Unraveling neurotransmitter changes in de novo GBA-related and idiopathic Parkinson's disease

Abstract

BackgroundPresently, neurotransmitter deficits in GBA-related Parkinson's disease (GBA-PD) and relationships with cognitive impairment are poorly understood. A better understanding of neurotransmitter impairments in GBA-PD — particularly in the newly diagnosed drug-naïve phase — may support developing targeted intervention strategies. We aimed to investigate patterns of neurotransmitter deficits in GBA-PD and idiopathic PD (iPD) and cognitive performance correlations. MethodsWe recruited 189 newly diagnosed PD patients for GBA sequencing.
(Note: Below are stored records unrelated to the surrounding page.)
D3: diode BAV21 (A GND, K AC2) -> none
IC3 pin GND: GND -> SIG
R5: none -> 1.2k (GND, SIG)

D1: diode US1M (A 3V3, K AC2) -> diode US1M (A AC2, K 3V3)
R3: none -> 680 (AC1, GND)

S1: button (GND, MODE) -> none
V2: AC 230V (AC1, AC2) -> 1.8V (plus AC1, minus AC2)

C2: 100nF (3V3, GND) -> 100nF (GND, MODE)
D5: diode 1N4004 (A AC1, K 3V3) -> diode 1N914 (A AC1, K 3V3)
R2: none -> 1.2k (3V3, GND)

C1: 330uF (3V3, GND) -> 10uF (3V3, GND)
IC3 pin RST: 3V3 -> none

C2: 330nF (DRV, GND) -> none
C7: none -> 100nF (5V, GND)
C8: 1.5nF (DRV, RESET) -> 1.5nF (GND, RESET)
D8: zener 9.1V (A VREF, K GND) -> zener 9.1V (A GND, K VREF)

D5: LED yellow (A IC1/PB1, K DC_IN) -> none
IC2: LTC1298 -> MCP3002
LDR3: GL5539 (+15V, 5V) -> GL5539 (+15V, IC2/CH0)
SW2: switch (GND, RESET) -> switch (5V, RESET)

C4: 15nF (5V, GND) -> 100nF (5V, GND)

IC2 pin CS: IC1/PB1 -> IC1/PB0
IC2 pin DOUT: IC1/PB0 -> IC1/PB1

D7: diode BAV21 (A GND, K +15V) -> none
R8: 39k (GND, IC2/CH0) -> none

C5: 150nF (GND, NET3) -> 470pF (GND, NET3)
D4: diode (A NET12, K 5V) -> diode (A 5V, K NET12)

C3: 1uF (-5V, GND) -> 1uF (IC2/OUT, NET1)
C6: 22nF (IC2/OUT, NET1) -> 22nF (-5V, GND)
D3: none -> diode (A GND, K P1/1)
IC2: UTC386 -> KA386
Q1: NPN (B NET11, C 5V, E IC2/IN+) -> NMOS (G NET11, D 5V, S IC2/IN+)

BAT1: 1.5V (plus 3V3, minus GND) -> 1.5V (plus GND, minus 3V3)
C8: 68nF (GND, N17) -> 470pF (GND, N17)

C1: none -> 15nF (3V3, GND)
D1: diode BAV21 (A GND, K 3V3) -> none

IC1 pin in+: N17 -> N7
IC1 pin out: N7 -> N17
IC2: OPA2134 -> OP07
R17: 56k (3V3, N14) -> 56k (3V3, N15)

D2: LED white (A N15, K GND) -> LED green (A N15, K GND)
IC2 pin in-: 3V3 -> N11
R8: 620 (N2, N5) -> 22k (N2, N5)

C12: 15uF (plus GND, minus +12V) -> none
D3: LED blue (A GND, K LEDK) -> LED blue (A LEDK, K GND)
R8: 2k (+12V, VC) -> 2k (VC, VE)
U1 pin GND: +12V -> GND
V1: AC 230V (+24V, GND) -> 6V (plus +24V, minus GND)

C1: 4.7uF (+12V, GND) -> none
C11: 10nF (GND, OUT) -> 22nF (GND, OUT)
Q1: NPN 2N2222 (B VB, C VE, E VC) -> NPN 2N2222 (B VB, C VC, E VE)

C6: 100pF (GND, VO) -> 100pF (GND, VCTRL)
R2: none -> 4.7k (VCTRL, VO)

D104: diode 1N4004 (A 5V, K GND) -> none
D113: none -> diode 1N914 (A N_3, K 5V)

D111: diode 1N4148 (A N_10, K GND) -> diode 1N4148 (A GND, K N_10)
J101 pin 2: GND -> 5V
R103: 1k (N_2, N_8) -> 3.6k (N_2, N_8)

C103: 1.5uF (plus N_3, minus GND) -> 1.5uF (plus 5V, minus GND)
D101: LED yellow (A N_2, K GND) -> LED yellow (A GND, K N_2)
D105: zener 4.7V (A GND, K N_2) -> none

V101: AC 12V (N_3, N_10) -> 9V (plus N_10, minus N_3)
Voxel-wise gray matter volume (GMV) was evaluated in a subgroup of 17 GBA-PD, 100 iPD, and 32 age- and sex-matched healthy controls (HCs). The JuSpace toolbox covering various neurotransmitter maps helped assess whether the spatial patterns of GMV alterations in GBA-PD or iPD patients (relative to HCs) were associated with specific neurotransmitter systems. ResultsGBA-PD patients indicated widespread GM atrophy in the fronto-temporal-occipital region compared with HCs. GMV atrophy was spatially correlated in GBA-PD and iPD with serotonergic, dopaminergic, and acetylcholinergic pathway distributions (p < 0.05, false discovery rate corrected). Executive function and language in cognitive domains were also associated with the strength of GMV colocalization of serotonergic, dopaminergic, and acetylcholinergic circuits. ConclusionsRegional GM atrophy related to specific neurotransmitter deficits in de novo GBA-PD and iPD patients could provide new insights into pathophysiological processes, facilitating potential therapeutic targets to support PD management.